Un week-end noir pour l’énergie du Mali
Le week-end des 10 et 11 mai a marqué un tournant dramatique pour l’approvisionnement énergétique du Mali. Dans la région de Kayes, près de la forêt du Baoulé, des terroristes du Groupe de Soutien à l’Islam et aux Musulmans (JNIM) ont ciblé plusieurs pylônes haute tension, provoquant des coupures massives. Un acte de sabotage qui a pris de court les forces de sécurité, dont les partenaires russes de l’Africa Corps, dont l’efficacité est désormais questionnée.
Les conséquences sont immédiates : Bamako plonge dans une obscurité totale, aggravant une situation déjà critique marquée par une canicule record, des pénuries d’eau et une économie asphyxiée. Pire encore, les menaces se tournent désormais vers les barrages hydroélectriques de Manantali et Sélingué, mettant en péril toute la sous-région.

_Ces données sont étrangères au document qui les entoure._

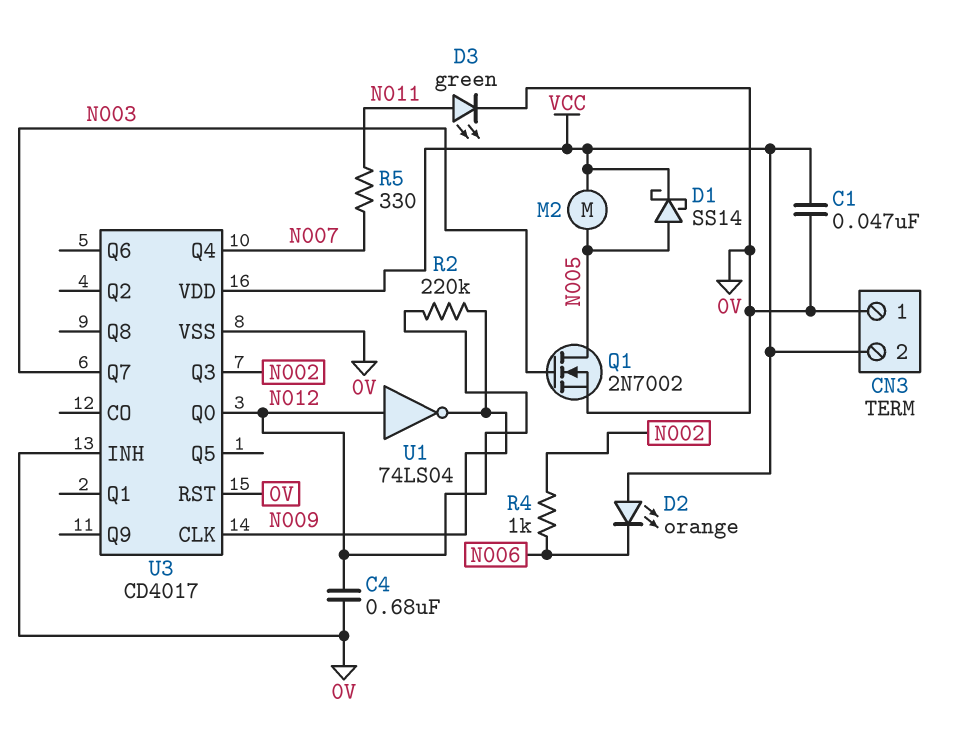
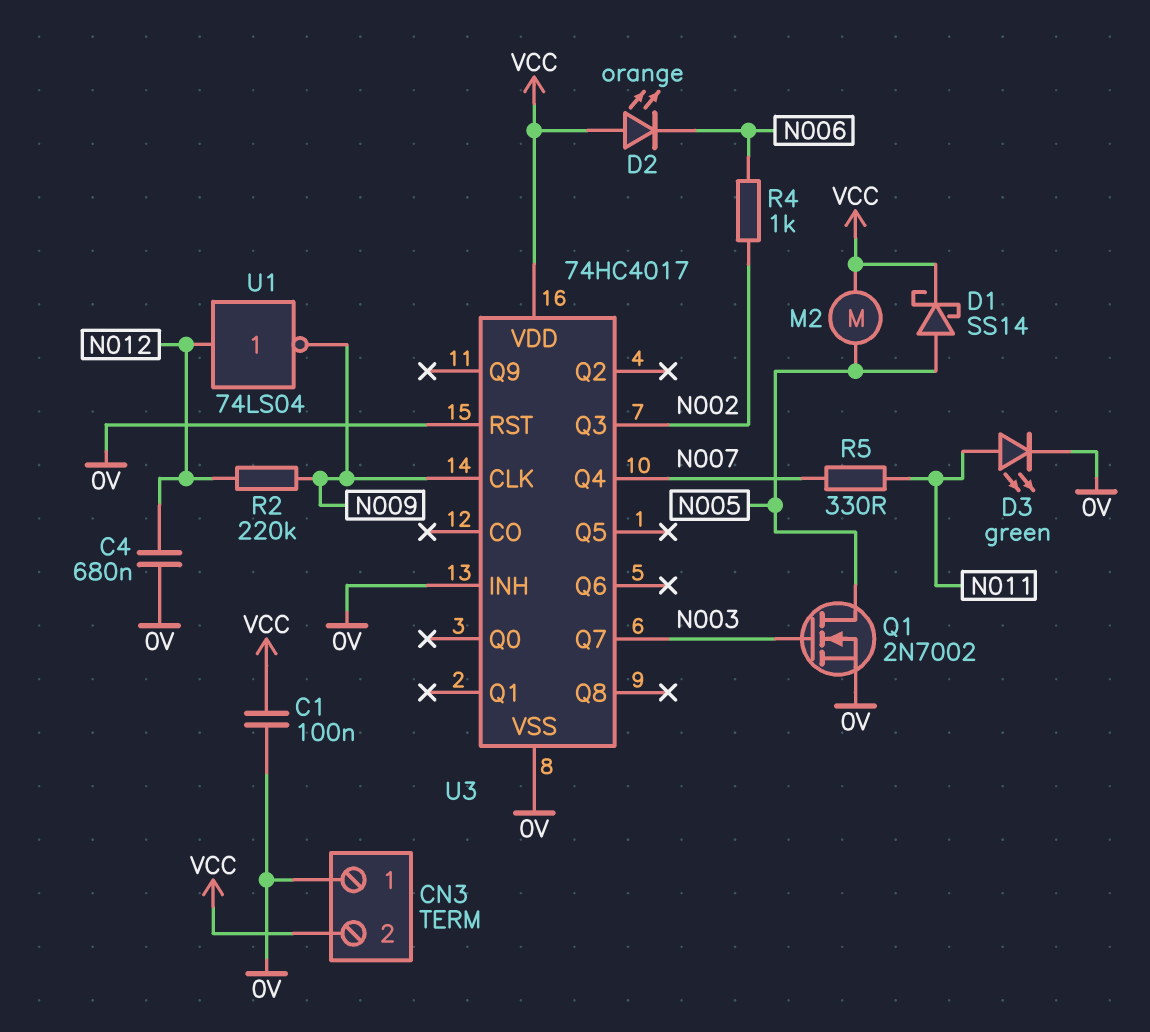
C1: 47nF (0V, VCC) -> 100nF (0V, VCC)
U3: CD4017 -> 74HC4017
U3 pin Q0: N012 -> none

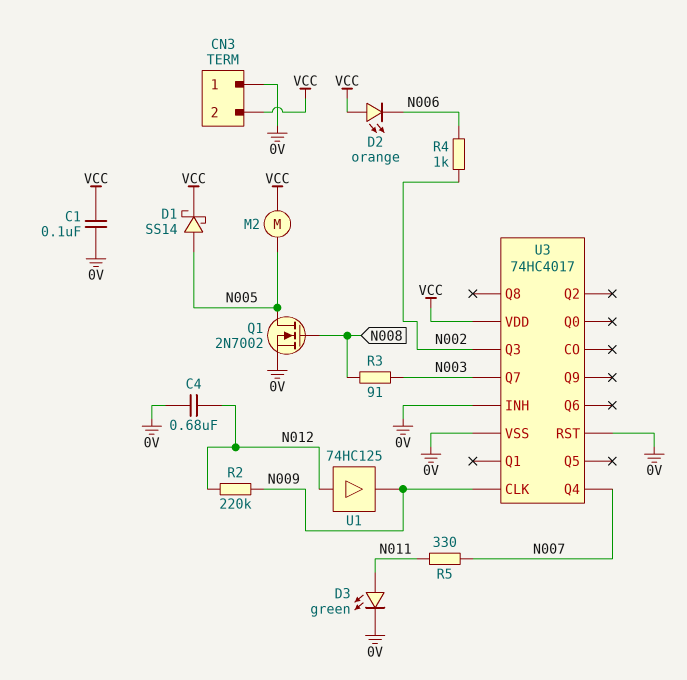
Q1: NMOS 2N7002 (G N003, D N005, S 0V) -> NMOS 2N7002 (G N008, D N005, S 0V)
R3: none -> 91 (N003, N008)
U1: NOT 74LS04 (in N012, out N009) -> buffer 74HC125 (in N012, out N009)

Le JNIM frappe là où ça fait mal : l’économie et les infrastructures vitales
Le JNIM ne se contente plus de harceler les axes routiers ou d’incendier des camions. En s’attaquant aux lignes électriques du Baoulé, les insurgés visent directement le quotidien des Bamakois et la stabilité du pays. Leur mode opératoire, d’une précision chirurgicale, révèle une expertise technique alarmante : des pylônes situés dans des zones difficiles d’accès ont été détruits, plongeant des quartiers entiers dans le noir.

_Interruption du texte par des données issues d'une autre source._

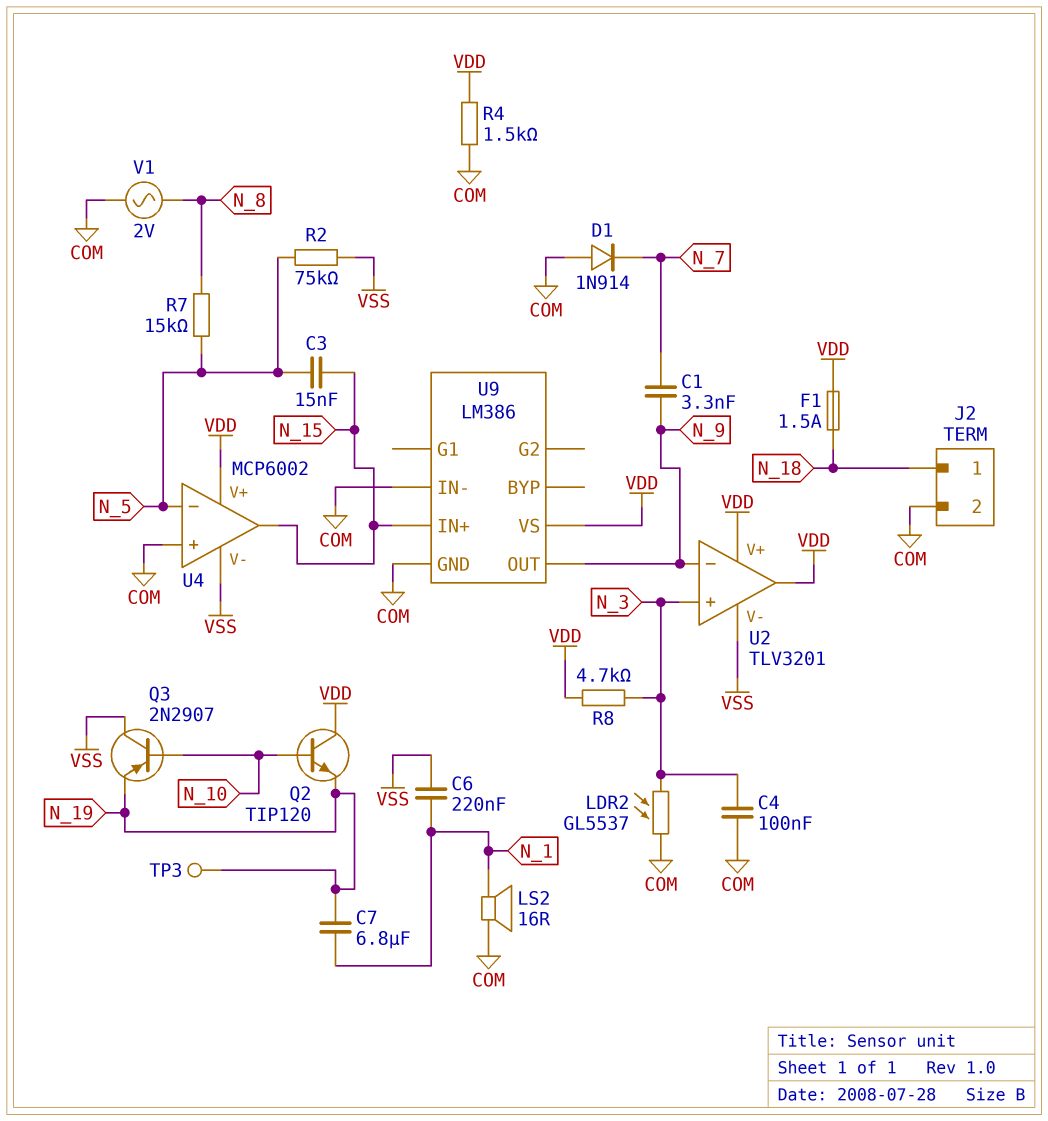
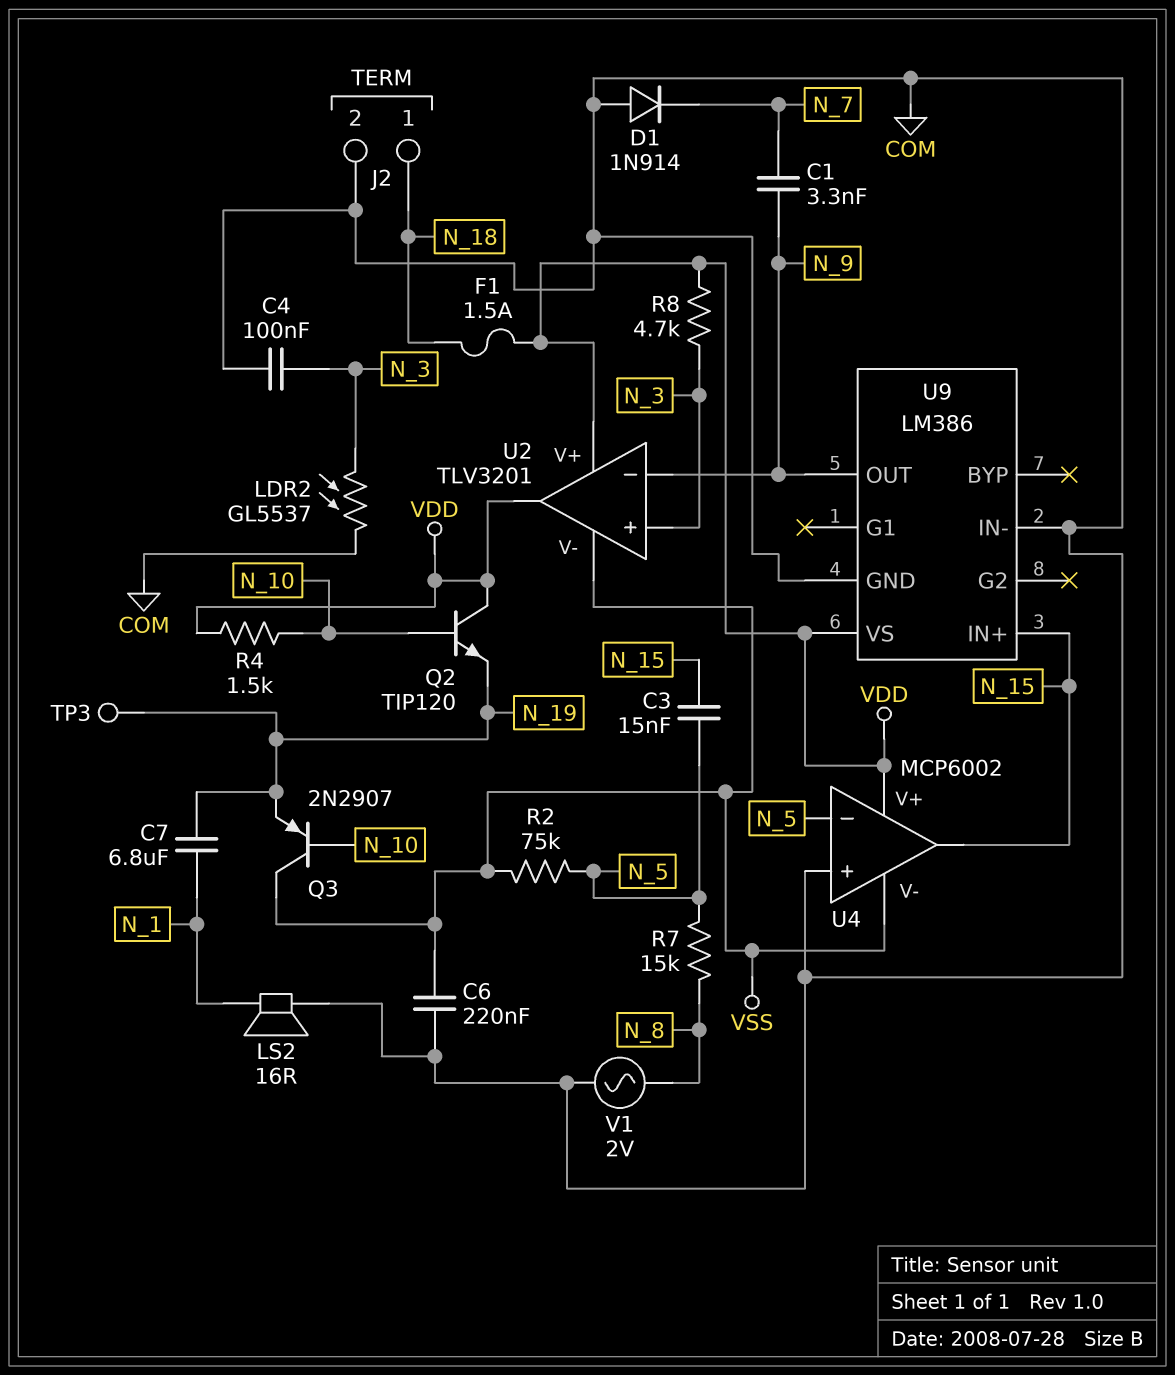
C6: 220nF (N_1, VSS) -> 220nF (COM, VSS)
R4: 1.5k (COM, VDD) -> 1.5k (N_10, VDD)

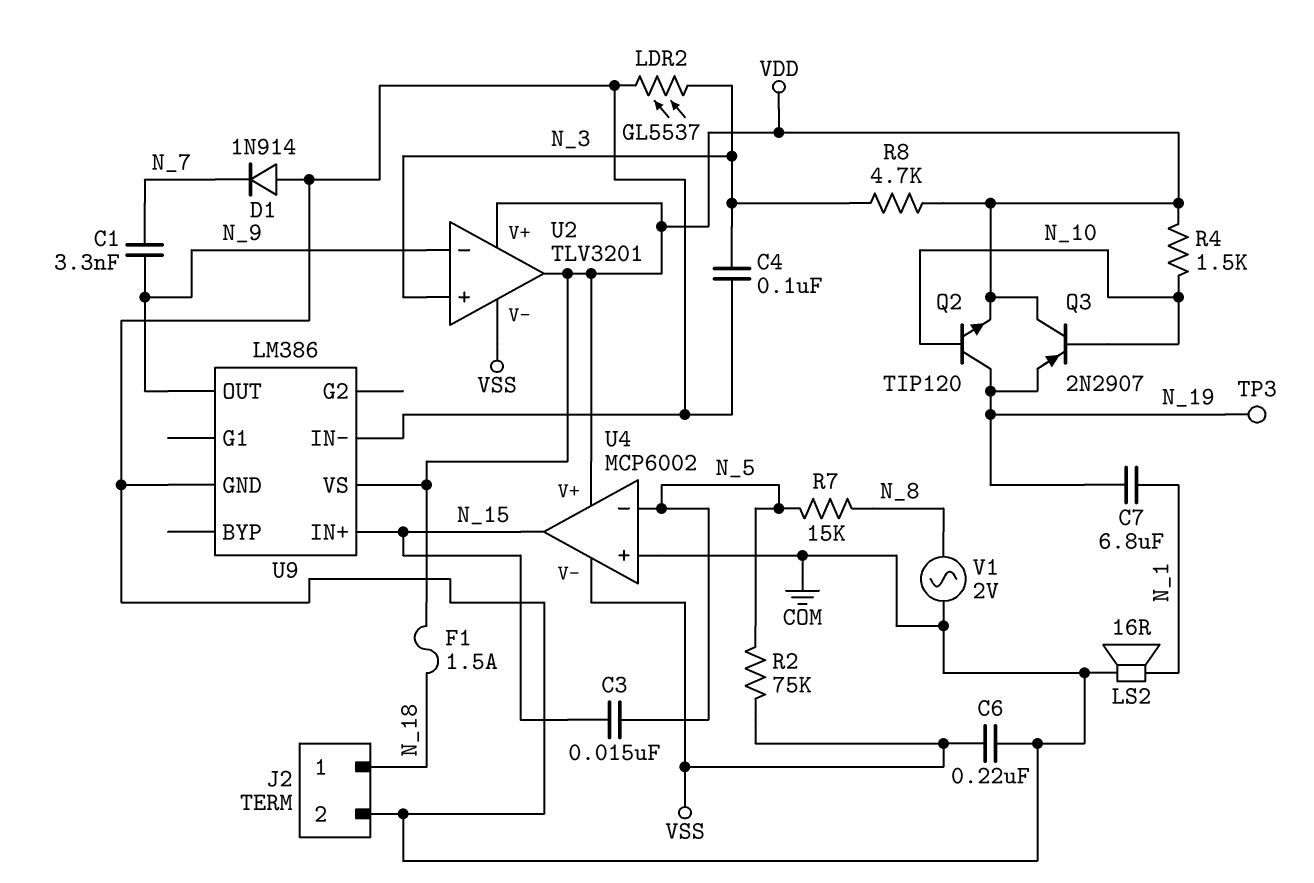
Q2: NPN TIP120 (B N_10, C VDD, E N_19) -> NPN TIP120 (B N_10, C N_19, E VDD)
Q3: PNP 2N2907 (B N_10, C VSS, E N_19) -> PNP 2N2907 (B N_10, C VDD, E N_19)

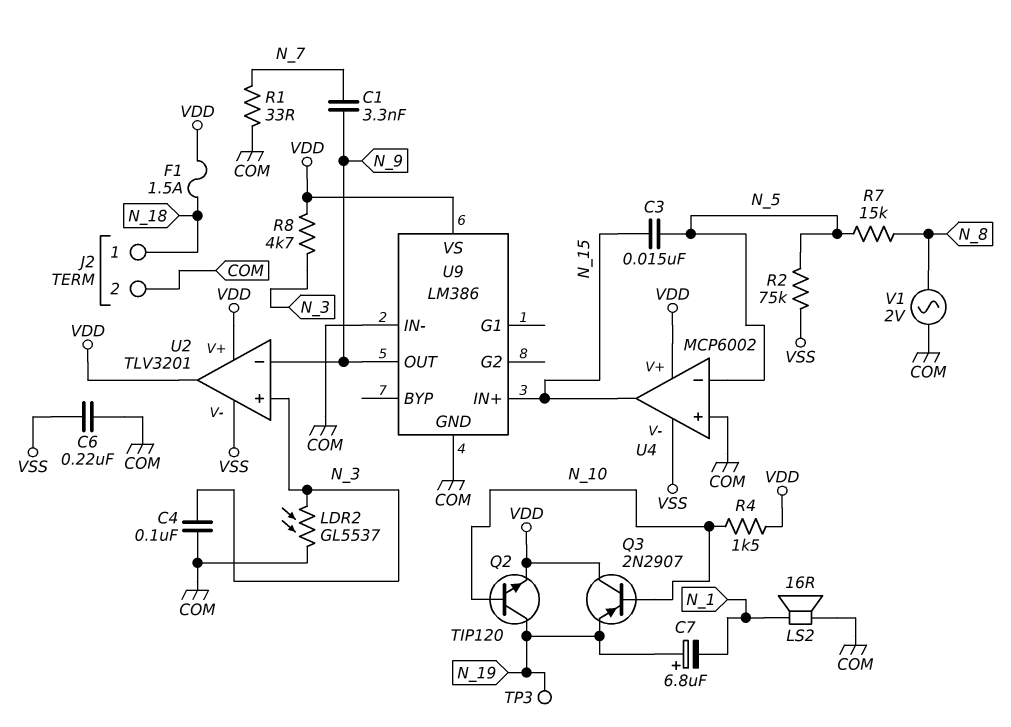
C7: 6.8uF (N_1, N_19) -> 6.8uF (plus N_19, minus N_1)
D1: diode 1N914 (A COM, K N_7) -> none
R1: none -> 33 (COM, N_7)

Malgré les annonces de sécurisation par l’Africa Corps et les Forces Armées Maliennes (FAMa), la réalité est cruelle. Comment des groupes terroristes peuvent-ils acheminer des explosifs, miner des structures massives et disparaître sans être inquiétés ? La réponse reste floue, tout comme la capacité des drones et des patrouilles à protéger les infrastructures critiques. Pour les civils, la question est simple : à quoi sert ce partenariat si les services de base ne sont pas assurés ?
Une population au bord de l’asphyxie
Les Bamakois subissent de plein fouet les conséquences de cette crise. Avec des températures dépassant les 45°C, l’absence d’électricité prive les habitants de ventilateurs et de pompes à eau. Les hôpitaux, déjà sous tension, voient leurs services d’urgence et leurs maternités fonctionner dans des conditions précaires. Le gouvernement évoque des convois de carburant escortés, mais les groupes électrogènes restent trop peu nombreux pour compenser la perte du réseau haute tension.

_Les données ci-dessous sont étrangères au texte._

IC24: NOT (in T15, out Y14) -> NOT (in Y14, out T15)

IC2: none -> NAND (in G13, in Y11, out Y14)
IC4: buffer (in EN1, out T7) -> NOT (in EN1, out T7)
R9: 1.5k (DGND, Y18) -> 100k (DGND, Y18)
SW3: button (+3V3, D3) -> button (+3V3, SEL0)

La colère gronde. Après des années de promesses de souveraineté et de sécurité, la population attend désormais des actes concrets : de l’eau, de la lumière et une protection réelle. Les communiqués triomphalistes ne suffisent plus.
Manantali et Sélingué : un risque de crise régionale
Les informations sécuritaires indiquent que le JNIM pourrait étendre ses attaques aux barrages de Manantali et Sélingué. Une telle escalade aurait des répercussions bien au-delà des frontières maliennes. Sénégal et Mauritanie, dépendants des accords de partage d’énergie, seraient directement touchés. L’agriculture irriguée dans le bassin du fleuve serait menacée, plongeant toute l’Afrique de l’Ouest dans une crise alimentaire sans précédent.
Pour le gouvernement de transition et ses alliés, l’heure est à l’action urgente. Protéger les infrastructures vitales n’est plus une option, mais une nécessité. Si les barrages tombent, c’est toute la crédibilité de l’État malien qui sera mise à mal, dans un pays déjà en proie à des défis majeurs.
Les Bamakois attendent désormais des solutions concrètes, loin des discours politiques. Car vivre dignement sous le soleil du Sahel, avec de l’eau et de la lumière, n’est pas un luxe, mais un droit fondamental.